Dr. Pazzani’s major accomplishments can be found in the many articles that discuss his resignation, such as this one.
Rather than reiterate what has already been said, NJTechWeekly.com spoke to Pazzani this week and asked him what he feels his greatest accomplishment at Rutgers has been and what he has left undone.
“If I were to summarize my greatest accomplishment … it would probably be a change of culture at Rutgers. Now the vast majority of the university understands it is possible to get federal funding to support their research. And they look to Washington, more than looking to the state or the university to support their research.”
Before Pazzani arrived at Rutgers six years ago, “the state was richer and the university was richer,” and it was easier to get funding from those two entities. Now faculty must look to Washington for funding, and they know it’s not impossible to get it.
“In some ways, they now know it’s not extraordinary. It’s expected of a top university” like Princeton, Michigan or the University of Virginia, said Pazzani. “Rutgers always considered itself in their league academically but wasn’t quite in their league with federal funding. … I think it is now indeed competitive with some of the top public research universities.”
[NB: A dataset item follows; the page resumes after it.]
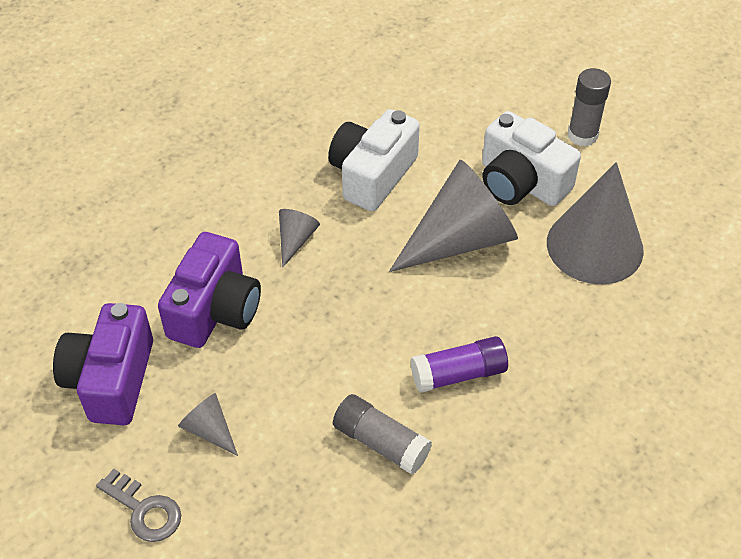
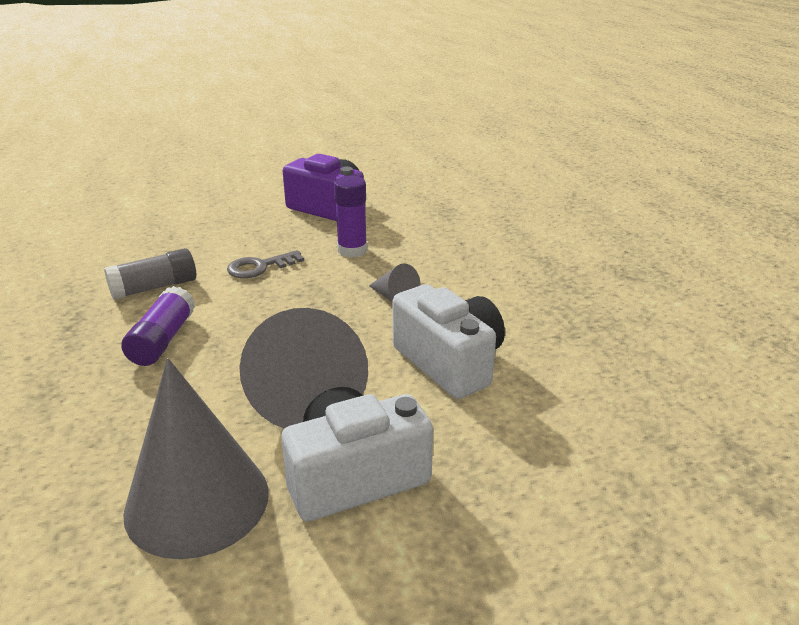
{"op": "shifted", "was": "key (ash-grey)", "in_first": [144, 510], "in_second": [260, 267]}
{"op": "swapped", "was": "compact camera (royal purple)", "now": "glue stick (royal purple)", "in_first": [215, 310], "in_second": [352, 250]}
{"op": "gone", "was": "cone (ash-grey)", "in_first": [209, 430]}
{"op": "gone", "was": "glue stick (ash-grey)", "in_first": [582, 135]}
Speaking about the biggest project he is leaving incomplete, Pazzani said he hasn’t had the opportunity to finish establishing a technology park at the school. The university has set aside some land for InnovationPark@Rutgers so companies can move their offices or labs onto the Livingston campus and work more closely with faculty, he noted.
“The way N.J. is so decentralized and spread out, there really aren’t large ecosystems and lots of companies working together and with the university. Rutgers is probably the largest public university without a technology park, and it’s probably time for it to establish one,” he said.
Pazzani is hopeful that progress will continue on Innovation Park. “Certainly the incoming president has talked about funding private partnerships. One of the best ways to do that is to have the corporations within walking distance instead of an hour’s drive from the university.”
He said the tech park would be modeled after the University of Maryland M Square tech park and University of Wisconsin parks. “Usually they are about 100 acres or so; you can then get 20 or 30 buildings in such a park,” he said. Looking to the future at Rutgers, he added, “I’m sure my successor will be able to build upon what I’ve done.”
NJTechWeekly.com asked Rutgers for additional information about Innovation Park, which is still in the planning stages. We were told a feasibility study — commissioned by Dr. Pazzani and Margaret Brennan-Tonetta, associate vice president for economic development at Rutgers and the park’s executive director and conducted by the Battelle Memorial Institute(Columbus, Ohio) — was recently completed. Target industries include advanced computing, biopharmaceutical development and manufacturing, biomaterials and regenerative medicine, food and nutrition, logistics and supply-chain management, renewable energy storage and generation, advanced materials, ceramics, composites and nanotechnology. The park will be a nonprofit entity with its own board of directors.
The park’s full build-out is planned to be about 100 acres, comprising four parcels each of about 25 acres: one site on the Busch campus and three on the Livingston one, all in Piscataway. Construction would likely not begin until 2014 and will be a phased process that starts with bringing together, under the park concept, existing projects already in the works. The park has an external advisory board composed of industry, state agencies and local government and an internal advisory board made up of faculty and administrators, the spokesman said.